At the 12th Party Congress held in September 1982, Jiang became a member of the Central Committee of the CCP, which determines policy and elects the members of the Politburo.

Rise to power 
In 1985, Jiang became mayor of Shanghai. Jiang received mixed reviews as mayor. Many of his critics dismissed him as a "flower pot", a Chinese term for someone who only seems useful, but actually gets nothing done. Many credited Shanghai's growth during the period to Zhu Rongji. Jiang was an ardent believer, during this period, in Deng Xiaoping's economic reforms. In an attempt to curb student discontent in 1986, Jiang recited the Gettysburg Address in English in front of a group of student protesters.

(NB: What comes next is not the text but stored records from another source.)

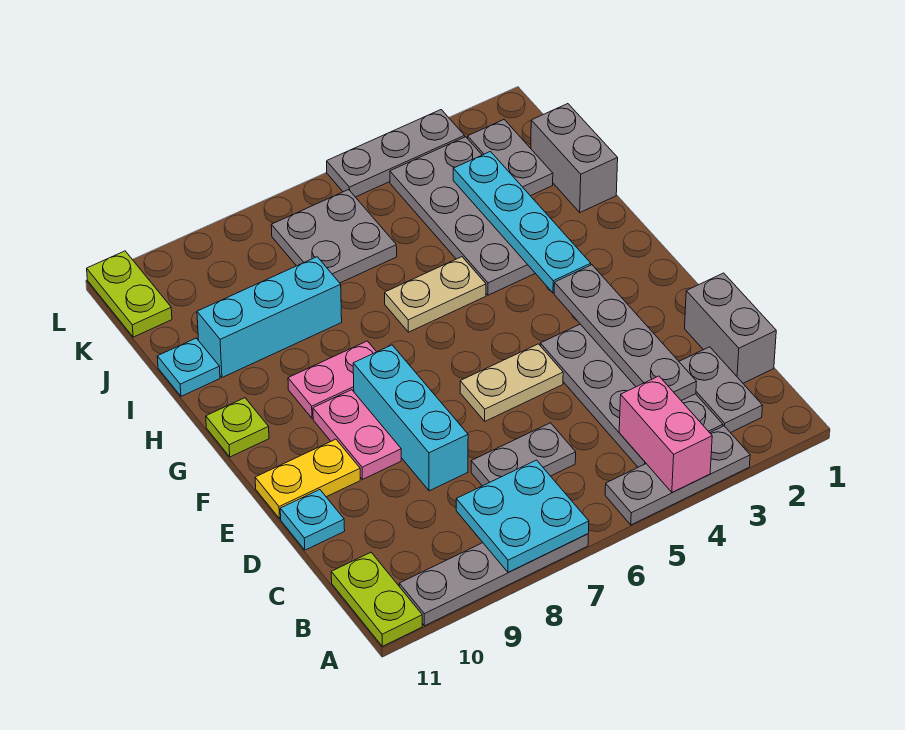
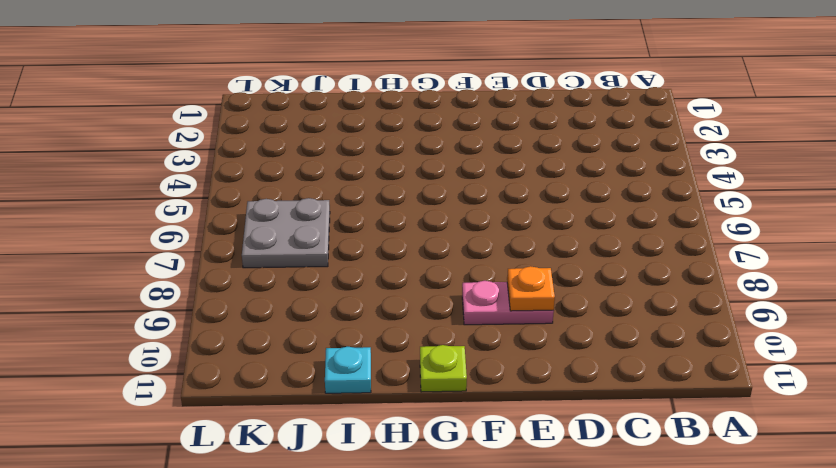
orange plate E9 level 2 -> none
none -> grey plate A3:A5 level 1
none -> grey plate A7:A10 level 1
none -> lime plate A11:B11 level 1

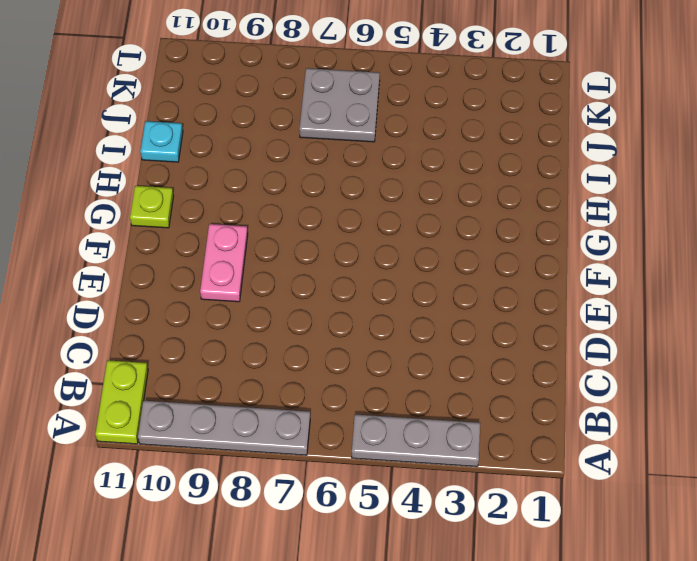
none -> grey plate B2:C2 level 1
none -> grey plate B3:E4 level 1
none -> grey brick C1:D1 level 1

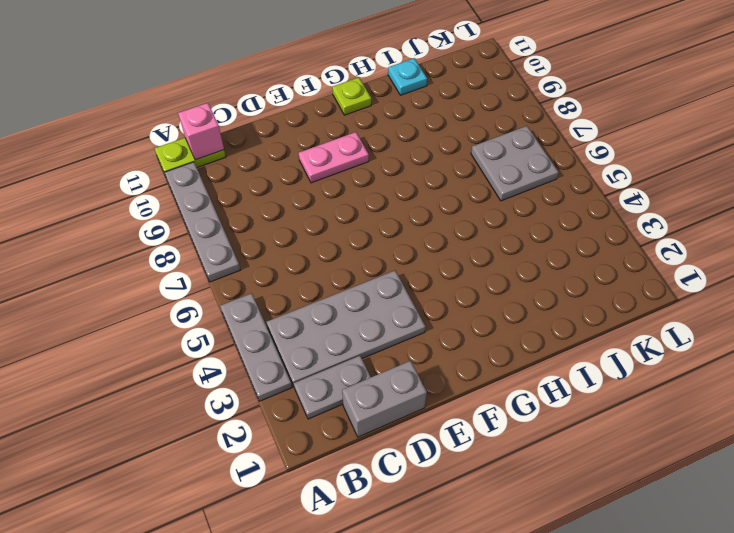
pink brick B11 level 2 -> none
none -> grey plate C6:C7 level 1
none -> cyan brick D8:F8 level 1
none -> cyan plate D11 level 1

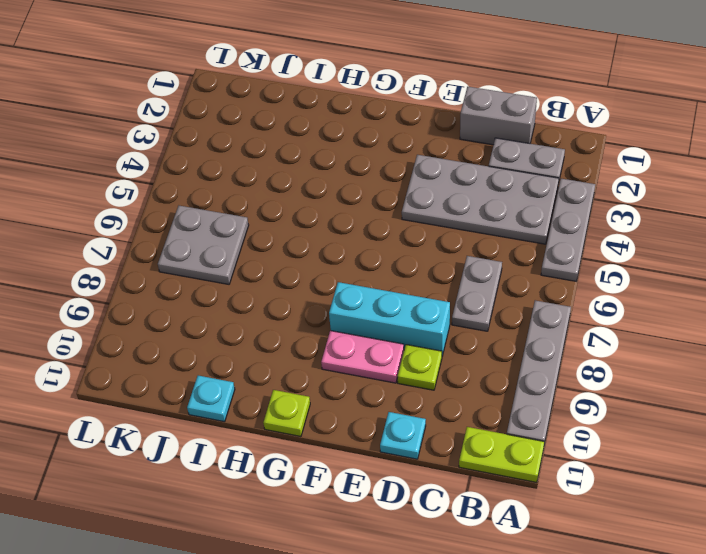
lime plate D9 level 1 -> none
none -> tan plate E5:E6 level 1
none -> yellow plate E10:E11 level 1
none -> pink plate G8:G9 level 1

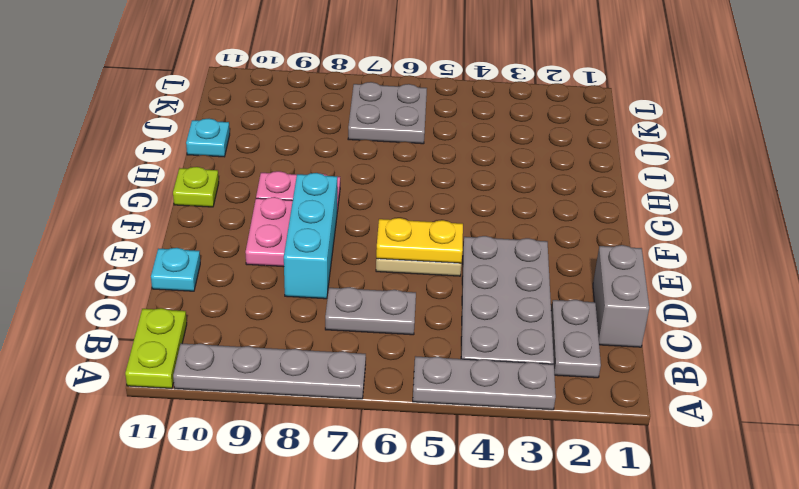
yellow plate E5:E6 level 2 -> yellow plate E10:E11 level 1
none -> grey plate H3:K4 level 1
none -> tan plate H5:H6 level 1
none -> grey brick I1:J1 level 1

At the 13th National Congress of the CCP held in October 1987, Jiang was promoted from mayor to Shanghai party secretary, the most powerful position in the city, reporting directly to the central government. He also joined the Politburo of the Chinese Communist Party, in accordance with customs for party secretaries of major cities.

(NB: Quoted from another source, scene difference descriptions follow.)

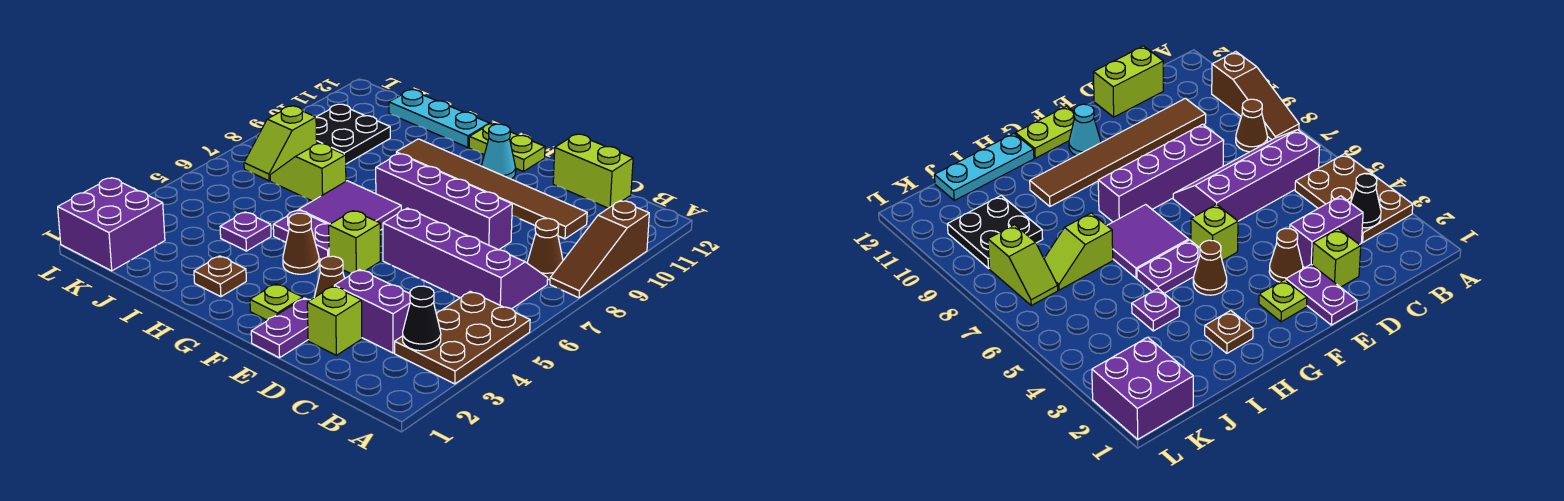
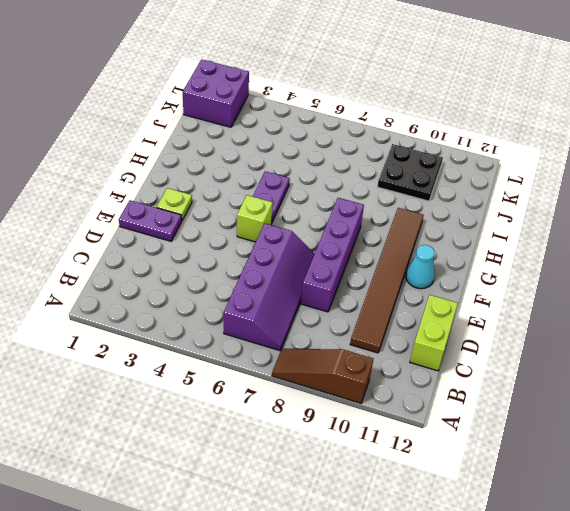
none -> brown plate A3:B5 level 1
none -> brown cone B8 level 1
none -> purple brick C3:D3 level 1

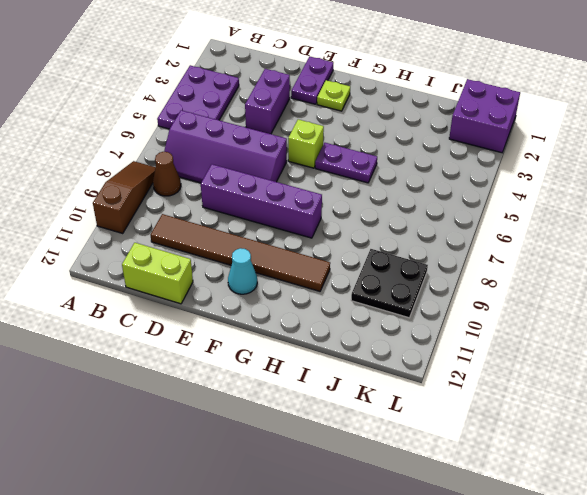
purple plate A3:B5 level 1 -> brown plate A3:B5 level 1
purple brick D3:D4 level 1 -> purple brick C3:D3 level 1
none -> lime brick D2 level 1
none -> brown cone E3 level 1
none -> lime plate F12:G12 level 1

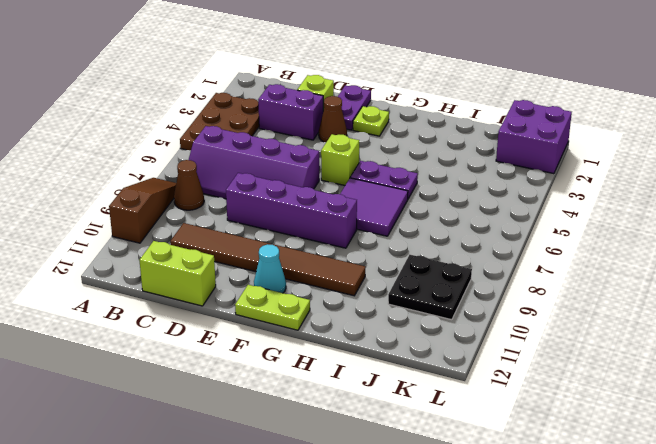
none -> brown cone G4 level 1
none -> brown plate H2 level 1
none -> cyan plate H12:J12 level 1

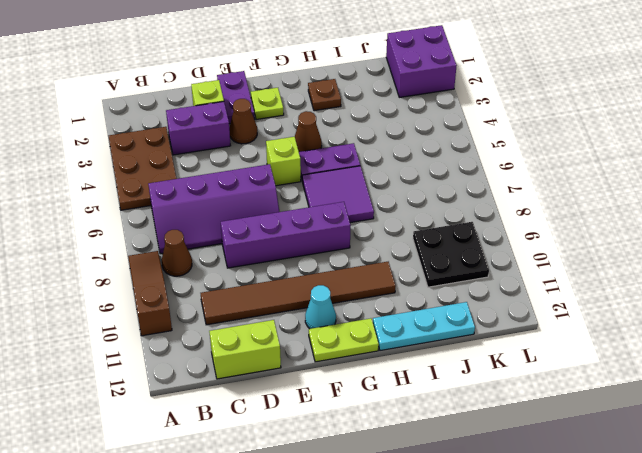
none -> purple plate I4 level 1
none -> lime slope I7:J7 level 1 top I
none -> lime slope K7:K8 level 1 top 8

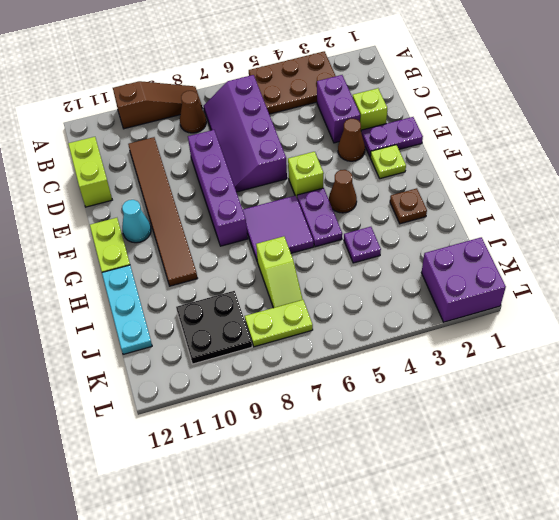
lime plate K7:K8 level 1 -> lime slope K7:K8 level 1 top 8
none -> black cone B3 level 2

In 1989, former general secretary Hu Yaobang died; he had previously been purged in January 1987 and accused of supporting "bourgeois liberalization". His death catalyzed the Tiananmen Square protest, leading to an ideological crisis between "liberals" (who supported Deng's aggressive reforms) and "conservatives" (who favored slower change). After the World Economic Herald tried to publish a eulogy rehabilitating Hu and praising his reformist stance, Jiang took control of the newspaper's editorial board. As the protests continued to grow, the Party imposed martial law in Beijing. In Shanghai, 100,000 protestors marched in the streets, and 450 students went on a hunger strike. After the third day, Jiang personally met with them to assure them that the Party shared their goals, and to promise future dialogue. He simultaneously sent a telegram to the Central Committee firmly supporting their martial law declaration. His careful public appeals were well-received by both pro-democracy students and socialist party elders. On 20 May 1989, paramount leader Deng Xiaoping decided to appoint Jiang as the new general secretary, replacing Zhao Ziyang, who had supported the protestors. Jiang was selected as a compromise candidate over Tianjin's Li Ruihuan, premier Li Peng, elders Li Xiannian, Chen Yun, and the retired elders to become the new general secretary. Before that, he had been considered to be an unlikely candidate.

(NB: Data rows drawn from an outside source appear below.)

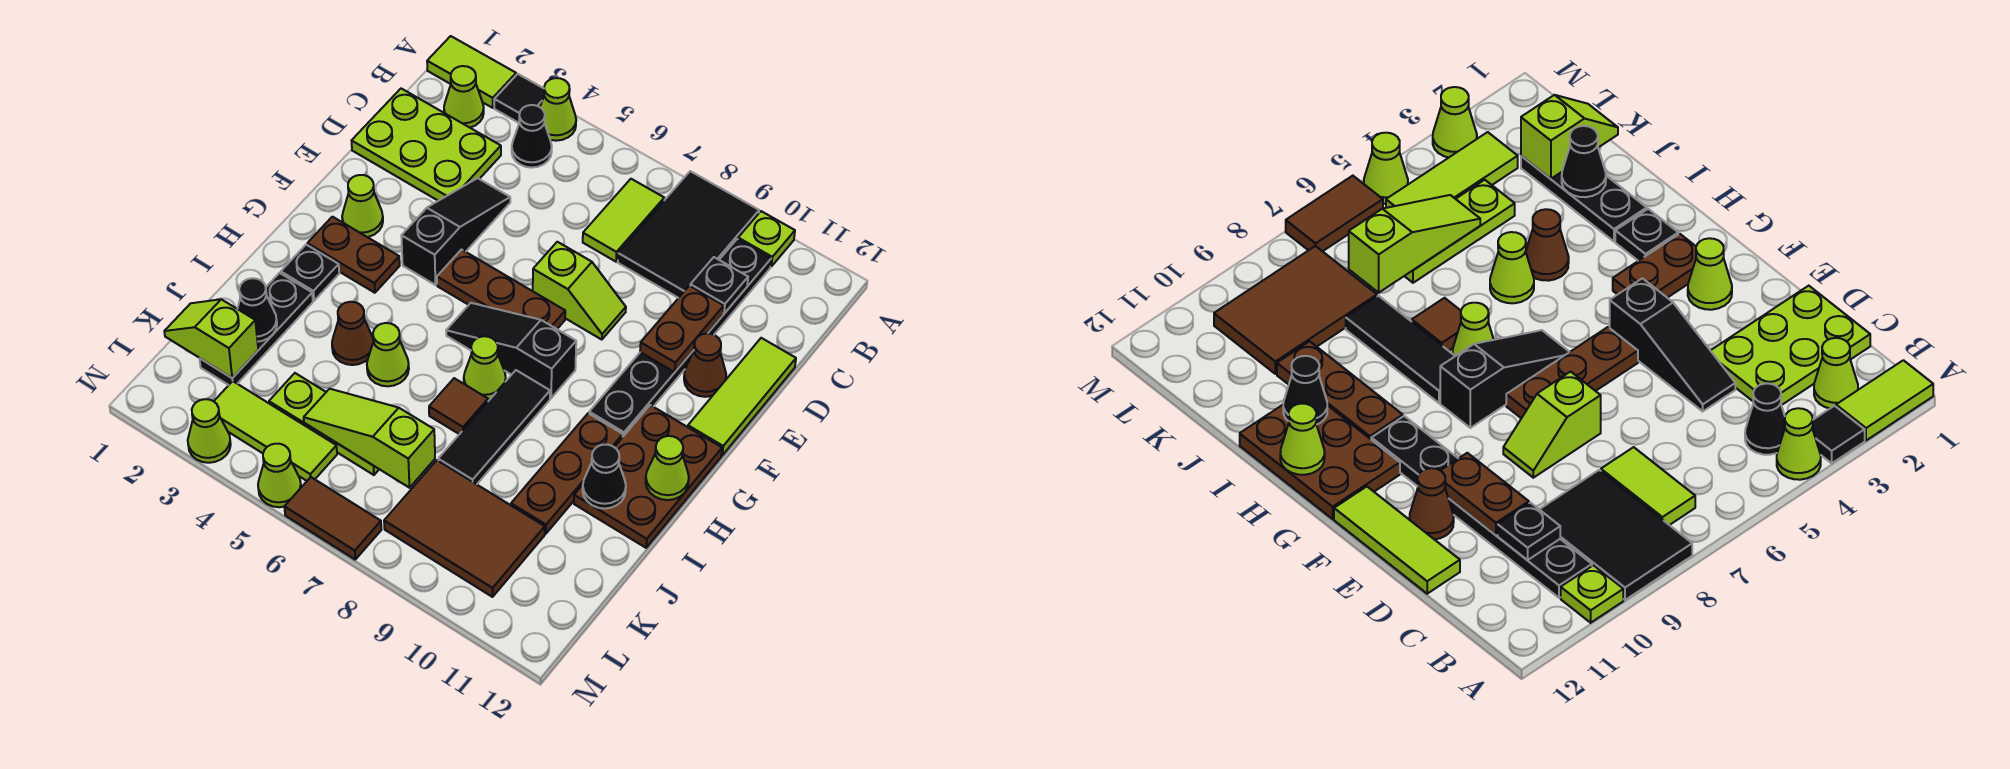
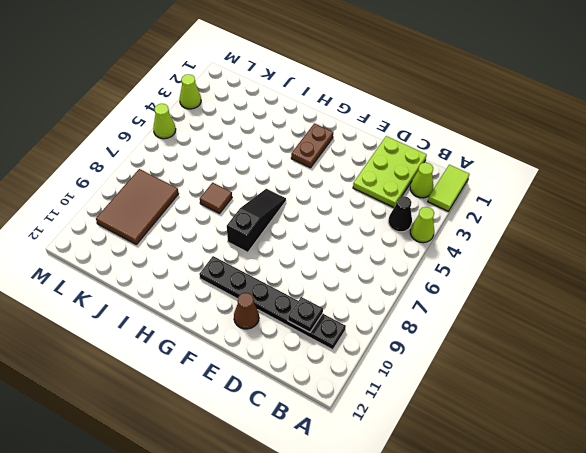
none -> black tile A3 level 1
none -> black tile A8:C9 level 1
none -> lime plate A10 level 1
none -> lime tile B7:C7 level 1

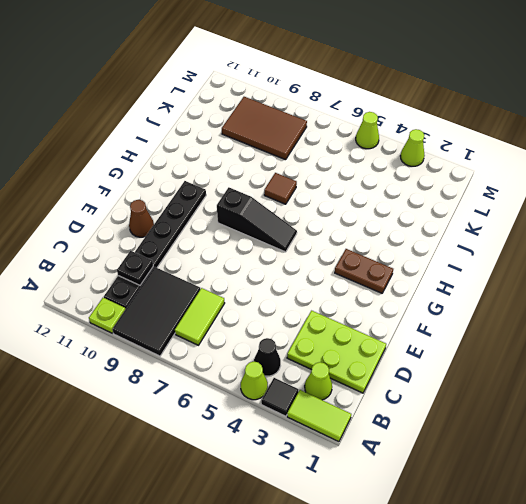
none -> black slope D4:F4 level 1 top F
none -> lime tile D12:F12 level 1
none -> lime slope E7:E8 level 1 top 7
none -> lime cone F2 level 1

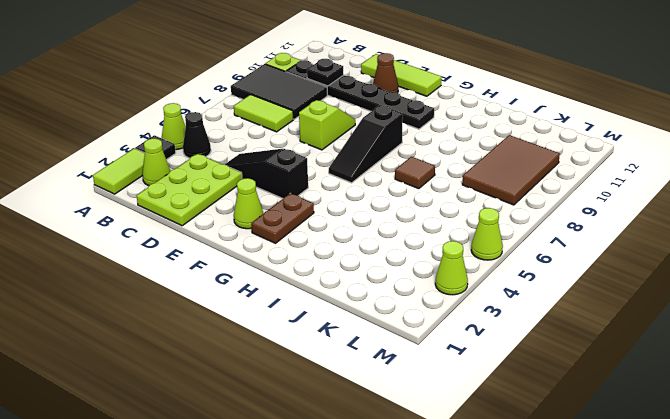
none -> brown plate F5:F7 level 1
none -> brown plate G11:I12 level 1
none -> black plate H2 level 1
none -> lime cone H7 level 1

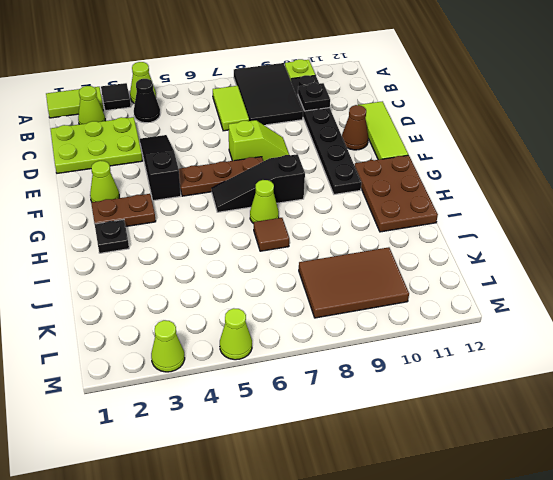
none -> black tile H8:J8 level 1
none -> brown plate H10:J10 level 1
none -> black plate I2:K2 level 1
none -> brown cone I4 level 1

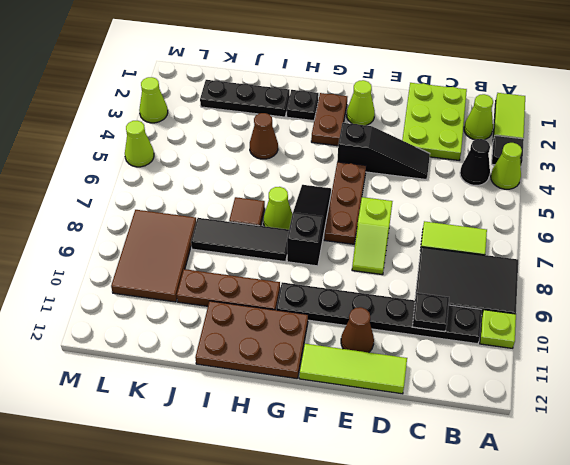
none -> lime cone I5 level 1
none -> lime plate K4:K6 level 1
none -> lime tile L3:L5 level 1
none -> brown tile M6:M7 level 1

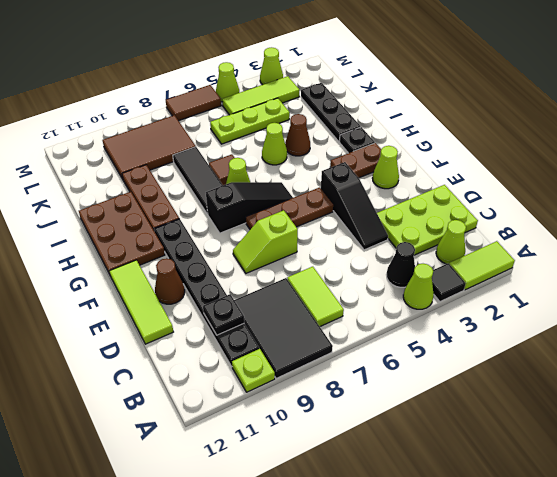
none -> brown plate D10:E10 level 2
none -> lime cone H12 level 2
none -> black cone I11 level 2
none -> black cone J2 level 2

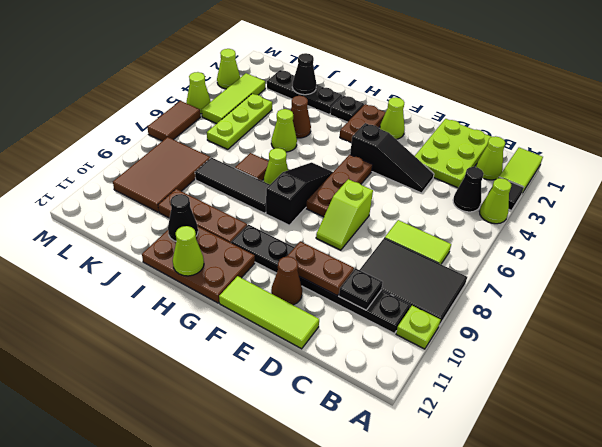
none -> lime slope K1:K2 level 2 top 2
none -> lime slope K5:K7 level 2 top 7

Jiang was elevated to the country's top job in 1989 with a fairly small power base inside the party, and thus, very little actual power. His most reliable allies were the powerful party elders Chen Yun and Li Xiannian. He was believed to be simply a transitional figure until a more stable successor government to Deng could be put in place. Other prominent Party and military figures like President Yang Shangkun and his brother Yang Baibing were believed to be planning a coup.

At the first meeting of the new CCP Politburo Standing Committee, after the Tiananmen Square massacre of 1989, Jiang criticized the previous period as "hard on the economy, soft on politics" and advocated increasing political thought work. Anne-Marie Brady wrote that "Jiang Zemin was a long time political cadre with a nose for ideological work and its importance. This meeting marked the beginning of a new era in propaganda and political thought work in China." Soon after, the Central Propaganda Department was given more resources and power, "including the power to go in to the propaganda-related work units and cleanse the ranks of those who had been supportive of the democracy movement." The Politburo also issued a list of "seven things" regarding "matters of universal concern to the masses", with party corruption as the top priority.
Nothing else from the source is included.